Las veces en que he visitado la presa del Atazar, en donde pasé cuatro años de mi niñez, ha acudido a mi memoria el recuerdo de los obreros que cada mañana, apiñados de pie en el remolque de los camiones, bajaban para hacer realidad con sus manos lo que los ingenieros habían proyectado. El polvo que levantaban las ruedas era tan escandaloso que acababa ocultando su paso: aquello parecía una película épica de John Ford, con su fondo de esperanza y dramas individuales. Mi padre salía de casa muy temprano, se colocaba el casco y se montaba en el jeep de un salto. Siempre le gustaron las obras y su entusiasmo acabó contagiándome ese interés por la fuerza colosal del trabajo.
¿Cómo entonces no voy a pensar en el tremendo proceso que precede a un nuevo elemento urbanístico o arquitectónico en la ciudad? En las impactantes fotos de José Manuel Ballester, que ilustran las obras de Ferrovial, puedo sentir esa pulsión de la creación colectiva. Retratar el espacio y el detalle a un tiempo, la perspectiva de lo inmenso y su meticuloso esqueleto, las extraordinarias trampas a las que los volúmenes someten al ojo humano, entraña una dificultad formidable que solo una mirada experta sabe sortear.
Ballester introduce al espectador en el espacio, y yo puedo imaginarme inmersa en todos esos lugares familiares para mí; los conozco, he paseado la mayoría, porque esa es la manera, el paso humano, en la que se transforma lo inabarcable en cotidiano.
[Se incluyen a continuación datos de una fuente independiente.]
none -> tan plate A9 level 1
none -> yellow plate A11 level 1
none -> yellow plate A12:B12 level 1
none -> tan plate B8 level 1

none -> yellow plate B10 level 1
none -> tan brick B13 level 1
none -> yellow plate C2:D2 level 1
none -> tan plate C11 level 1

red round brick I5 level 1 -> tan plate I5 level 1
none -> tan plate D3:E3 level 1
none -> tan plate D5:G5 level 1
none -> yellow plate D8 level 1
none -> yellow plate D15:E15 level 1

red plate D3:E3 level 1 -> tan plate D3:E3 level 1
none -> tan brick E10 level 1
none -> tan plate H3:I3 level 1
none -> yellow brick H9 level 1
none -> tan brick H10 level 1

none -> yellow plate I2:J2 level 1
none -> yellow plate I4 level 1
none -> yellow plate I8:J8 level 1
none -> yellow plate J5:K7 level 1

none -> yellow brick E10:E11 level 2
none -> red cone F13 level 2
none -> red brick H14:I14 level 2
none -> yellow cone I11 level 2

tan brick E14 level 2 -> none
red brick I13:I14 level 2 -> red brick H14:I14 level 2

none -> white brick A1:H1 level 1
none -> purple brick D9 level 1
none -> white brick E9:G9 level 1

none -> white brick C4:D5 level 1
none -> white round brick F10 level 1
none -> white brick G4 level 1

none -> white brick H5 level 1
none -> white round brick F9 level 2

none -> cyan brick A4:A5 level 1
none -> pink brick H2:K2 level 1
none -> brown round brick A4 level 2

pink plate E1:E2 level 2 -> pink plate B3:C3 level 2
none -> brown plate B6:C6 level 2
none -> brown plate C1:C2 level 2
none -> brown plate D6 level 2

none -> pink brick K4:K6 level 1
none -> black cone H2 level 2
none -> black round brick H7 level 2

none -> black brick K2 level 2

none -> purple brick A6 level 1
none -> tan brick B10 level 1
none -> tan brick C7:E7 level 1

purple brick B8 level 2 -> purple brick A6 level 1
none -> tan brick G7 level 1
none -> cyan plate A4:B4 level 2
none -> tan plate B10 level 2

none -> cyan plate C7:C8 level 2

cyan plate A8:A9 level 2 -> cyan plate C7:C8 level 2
Hubo un tiempo de bonanza irreflexiva en el que la arquitectura adoleció de una irrefrenable soberbia al ignorar, incluso despreciar, el que debiera ser mandato esencial de toda creación que afecte a la vida de la gente: respetar el espíritu colectivo, «el capital social», como le diera en llamar Jane Jacobs; pero nos encontramos en otro momento de la historia, en una era en que las corrientes humanistas y la urgencia de sostenibilidad han dejado su poso. Debemos buscar un equilibrio entre las reformas y la interacción de los seres humanos, que aun de apariencia caprichosa y solo movida por el azar, demuestra una profunda y delicada sabiduría que no conviene alterar. Mercados, plazas, museos, teatros, todos esos edificios y lugares de encuentro destinados a crear lazos entre la comunidad responden mejor a la función para la que han sido diseñados cuando facilitan nuestra convivencia. No somos los ciudadanos quienes tenemos que someternos a intervenciones urbanas delirantes que nos hagan abdicar de las costumbres aprobadas por la fascinante historia de las ciudades: muy al contrario, la intervención urbanística ha de tenernos en cuenta, tomar en consideración la cultura y la peculiaridad de cada sitio, para que las ciudades no acaben siendo copias insulsas de una misma plantilla.
La funcionalidad no ha de eludir la belleza y ya está de sobra estudiado que respondemos con más y mejor sociabilidad cuando habitamos un lugar armónico, accesible y hermoso. Respetamos los espacios que han sido creados para abrigarnos de la intemperie. Sacar nuevo rendimiento a edificios o construcciones industriales que en su día cumplieron otro cometido, reformarlos, rescatar su belleza, lavarles la cara para reincorporarlos a la cotidianidad urbana es el verdadero reto de la ingeniería y la arquitectura de hoy, que en ningún momento debiera desentenderse de una planificación urbanística que genere regocijo y alegría. Alegría, sí, aquella que se cuela sin que nos demos cuenta en nuestro ánimo cuando percibimos que la ciudad es vibrante y a su vez nos ayuda a vivir.
En todos estos edificios culturales, comerciales, de ocio, que ha retratado con buen ojo el fotógrafo Ballester, encuentro esa cualidad que alimenta la buena convivencia entre la suma de individualidades que conforman la tremenda complejidad de la comunidad humana.